We have all read the numerous articles about the enormous opportunities for those in the business of providing trust services, with the impending transfer of $10 trillion dollars into such services during the next decade. Banks and trust companies, the traditional purveyors of trust services, together with brokerage firms and mutual fund companies, are all gearing up to attract the assets represented by this huge number.

The banks and trust companies are rapidly trying to revamp their sales efforts, build teams of sales professionals, and polish their images as the only places people should consider placing trust assets. They are also making strong efforts to portray themselves as customer focused and user- friendly.

Brokerage firms and mutual fund companies are obtaining or seeking to obtain trust powers in each state and nationally. These players are all touting state-of-the-art technology, the capability to permit daily changes in asset allocations, and seven-day-a-week telephone or personal computer- access systems that allow clients to checkportfolio details, market data, performance information, etc.

All of these companies want to be a client's "friend," as depicted in their advertisements. Some of these ads are directed at the affluent, some at the nearly affluent, and many at middle- and upper- middle-income citizens.

But, if you carefully review the various television, newspaper, and magazine campaigns, and the brochures used in direct mail efforts, you will notice they are all missing two critical elements: an offer to initiate communications with clients, via statements and face-to-face meetings, and any mention of who will service their accounts and relationships.

I have noted one series of ads by a Boston-based firm that mentions its history of more than a century in the trust business and provides details on the average level of service provided by its trust employees. And I have seen ads for newly formed trust companies of regional and community banks that stress their ties to their communities and their "personal" approach to trust services.

But I have never seen a trust company or a bank mention the names of its staff people, show photographs of its personnel, or give any sense that a client will be dealing with people devoted to his or her accounts or relationships on an ongoing basis.

Meanwhile, the brokers and mutual fund companies continue to include the names of their trust professionals, but then tell their customers to call an "800" number to discuss their accounts, almost anytime, seven days a week.

I submit that while some of these efforts will be successful in gathering new clients and assets, no one firm or group is really going to dominate the market.

These firms must provide true client services. They have to initiate communications with their clients on an ongoing basis. And they must attempt to provide continuity by developing and maintaining professional staffs skilled at building and managing relationships. If they do not, they will fall short of their goals.
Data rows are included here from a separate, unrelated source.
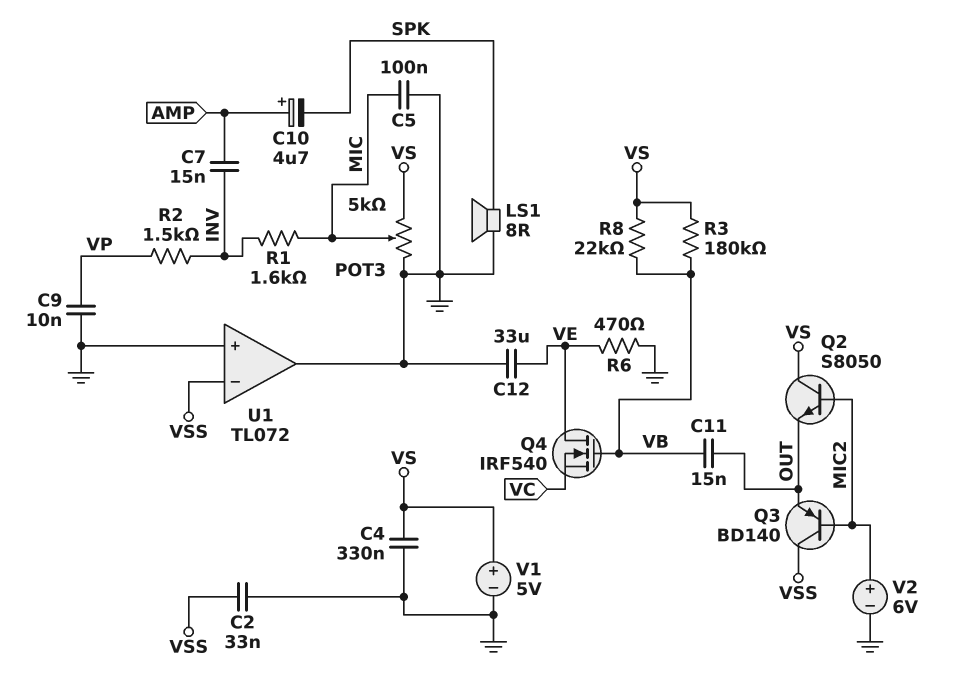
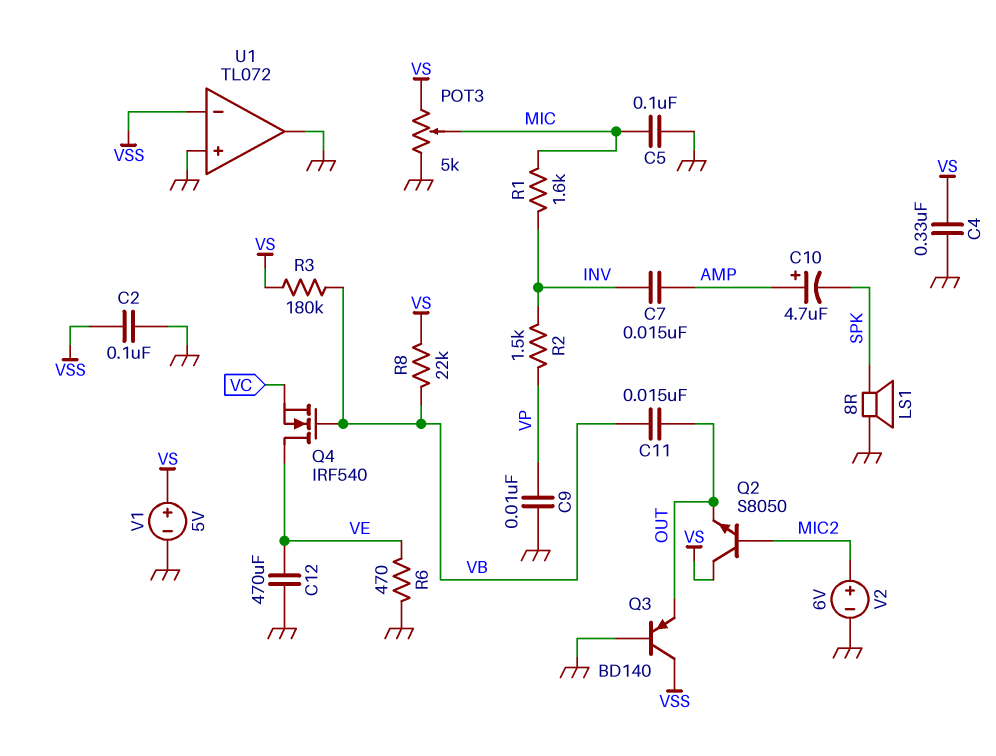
C2: 33nF (GND, VSS) -> 100nF (GND, VSS)
C12: 33uF (GND, VE) -> 470uF (GND, VE)
Q3: PNP BD140 (B MIC2, C VSS, E OUT) -> PNP BD140 (B GND, C VSS, E OUT)

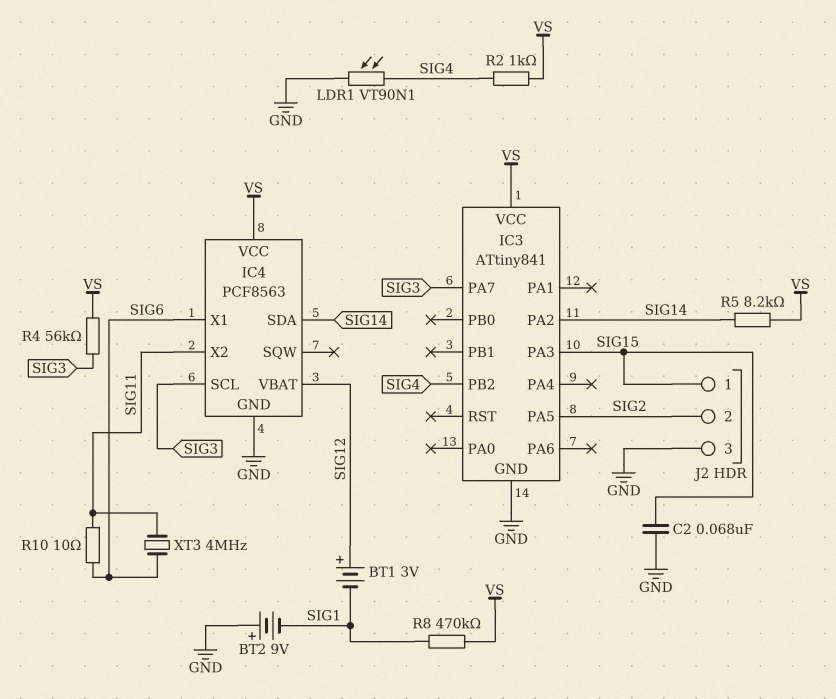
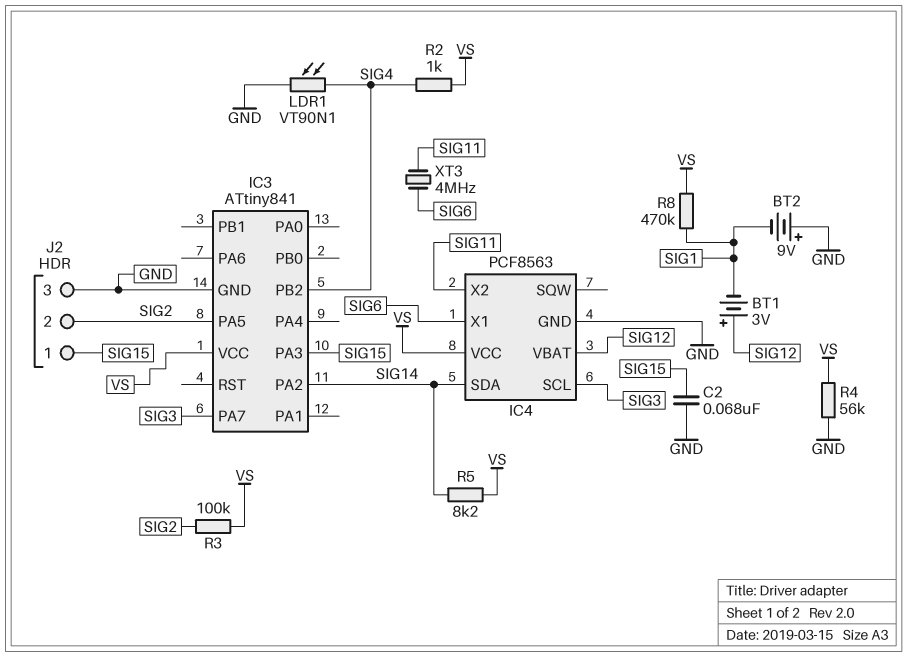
R3: none -> 100k (SIG2, VS)
R4: 56k (SIG3, VS) -> 56k (GND, VS)
R10: 10 (SIG6, SIG11) -> none

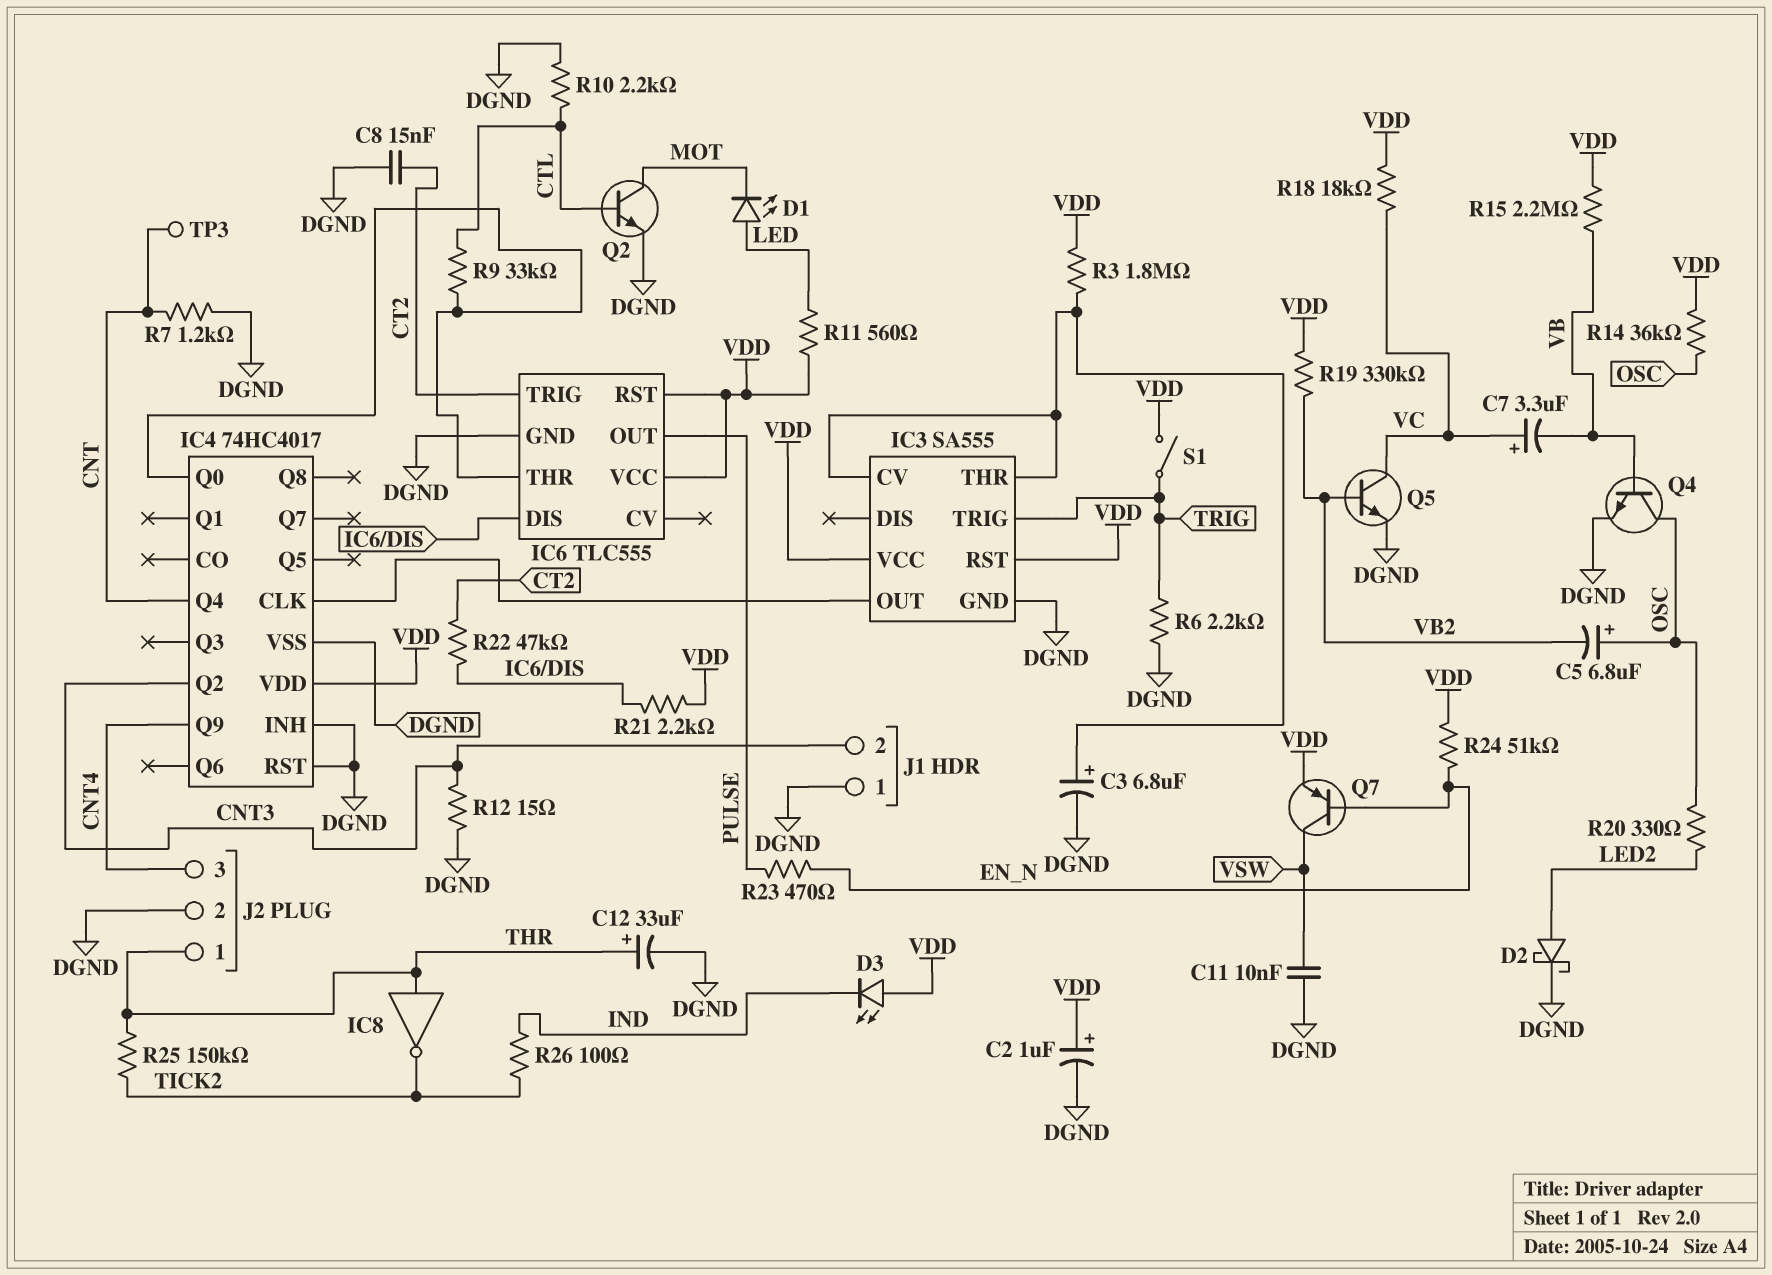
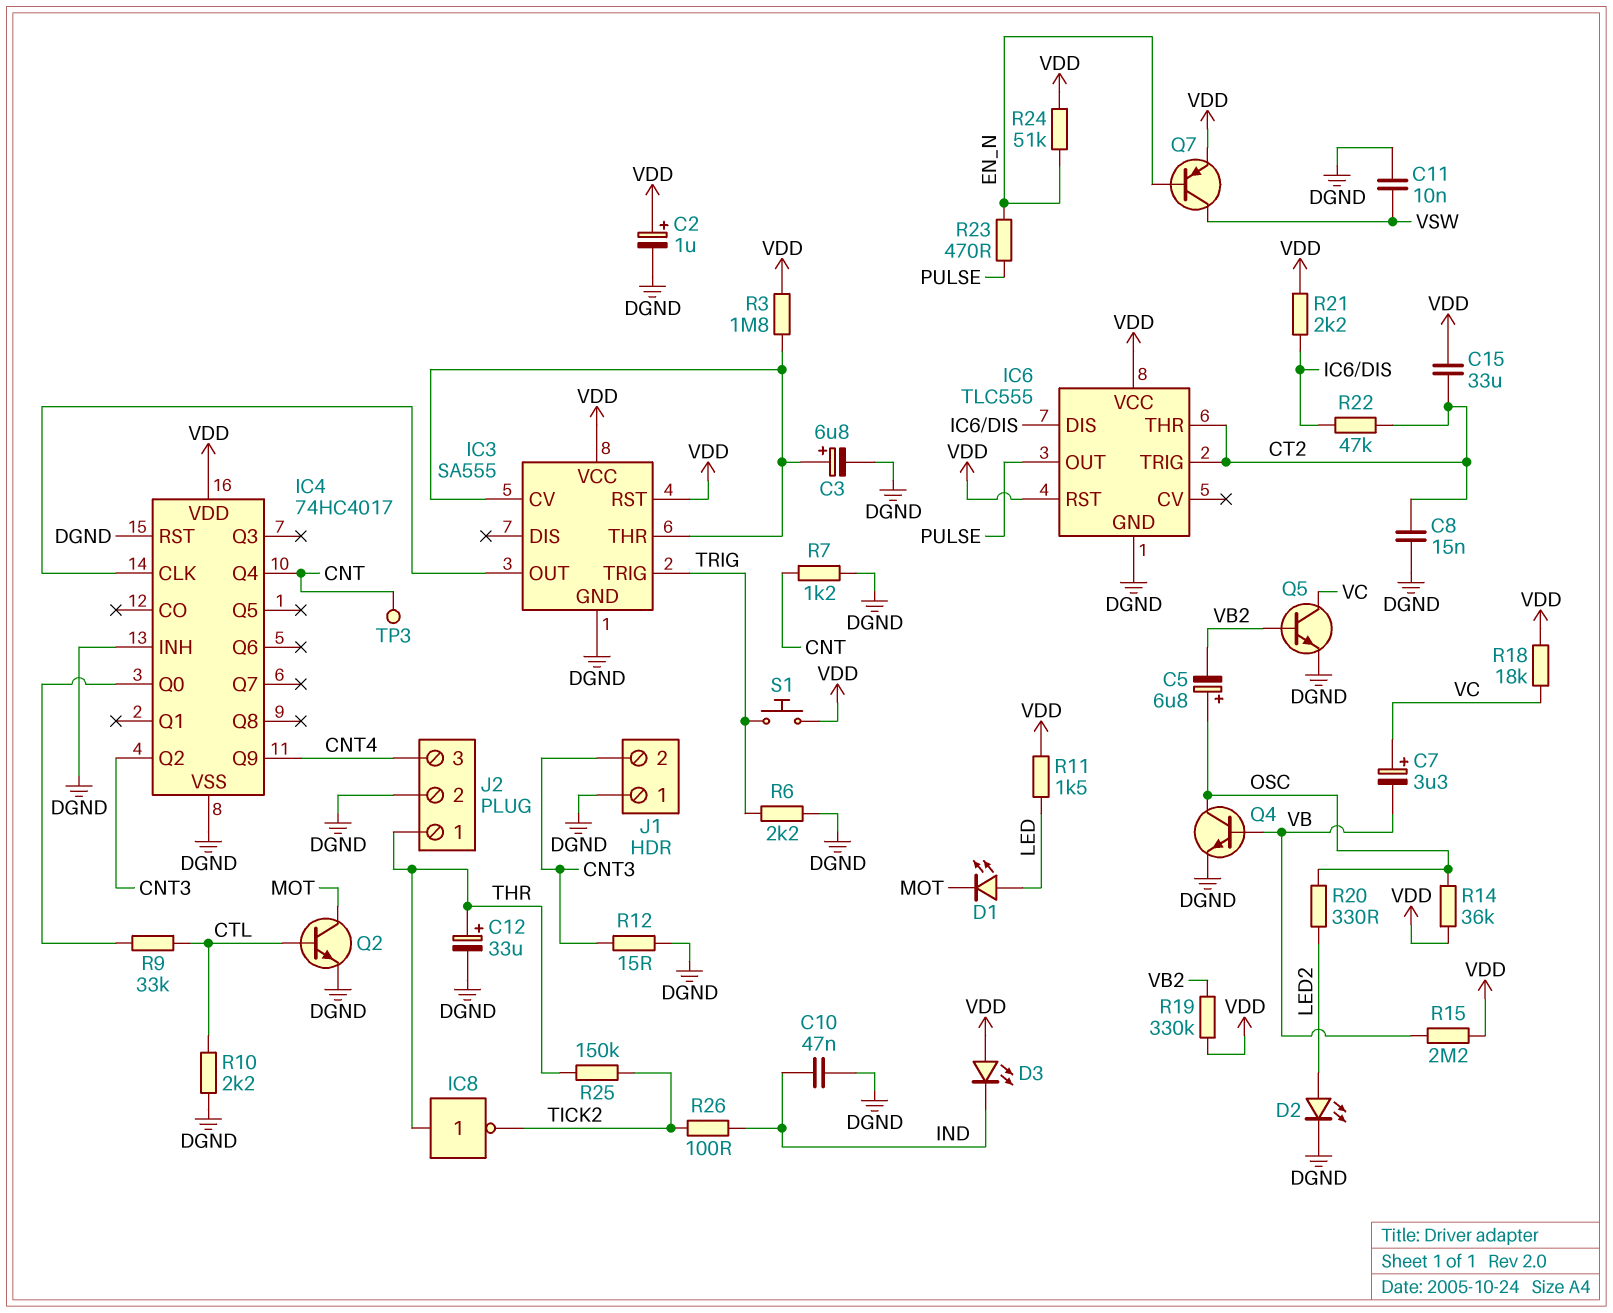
C10: none -> 47nF (DGND, IND)
C15: none -> 33uF (CT2, VDD)
D2: schottky (A LED2, K DGND) -> LED (A LED2, K DGND)
IC6 pin THR: IC4/Q0 -> CT2
R11: 560 (LED, VDD) -> 1.5k (LED, VDD)
S1: switch (TRIG, VDD) -> button (TRIG, VDD)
However, the magic $10 trillion that is expected to flow into trust services must go somewhere. So some players will see some growth, if only by default.

The firms that will enjoy the greatest growth are those that can build an infrastructure consisting of competent, truly service-oriented personnel dedicated to relationship development and nurturing, coupled with the technology to deliver timely, accurate information and the ability to initiate communications with clients.

All of the bells and whistles in the universe aren't worth their cost if clients feel neglected; if they don't know to whom they will speak when they call to discuss their accounts; or, if they have to make the calls rather than receive them.

Even in this era of the information superhighway, PC-based banking, and home-accessed financial services, clients - when it comes to their trust assets - still want to be sure that someone who knows them will be available when they want to discuss any aspect of their relationship with their trust provider.

The blueprint for success in the trust business in the future, aside from the obvious technological requirements for instant information delivery and investment allocations, includes:

*Establishing clear and specific standards for service delivery and response to client inquiries and needs.

*Instilling commitment in your staff to adhere to the standards.

*Setting criteria for client contact programs based on assets under management, activity levels, and total relationships of the client.

*Communicating, communicating, communicating with your client.

Mr. Gorman is a trust and custody administration consultant based in Farmington, Conn.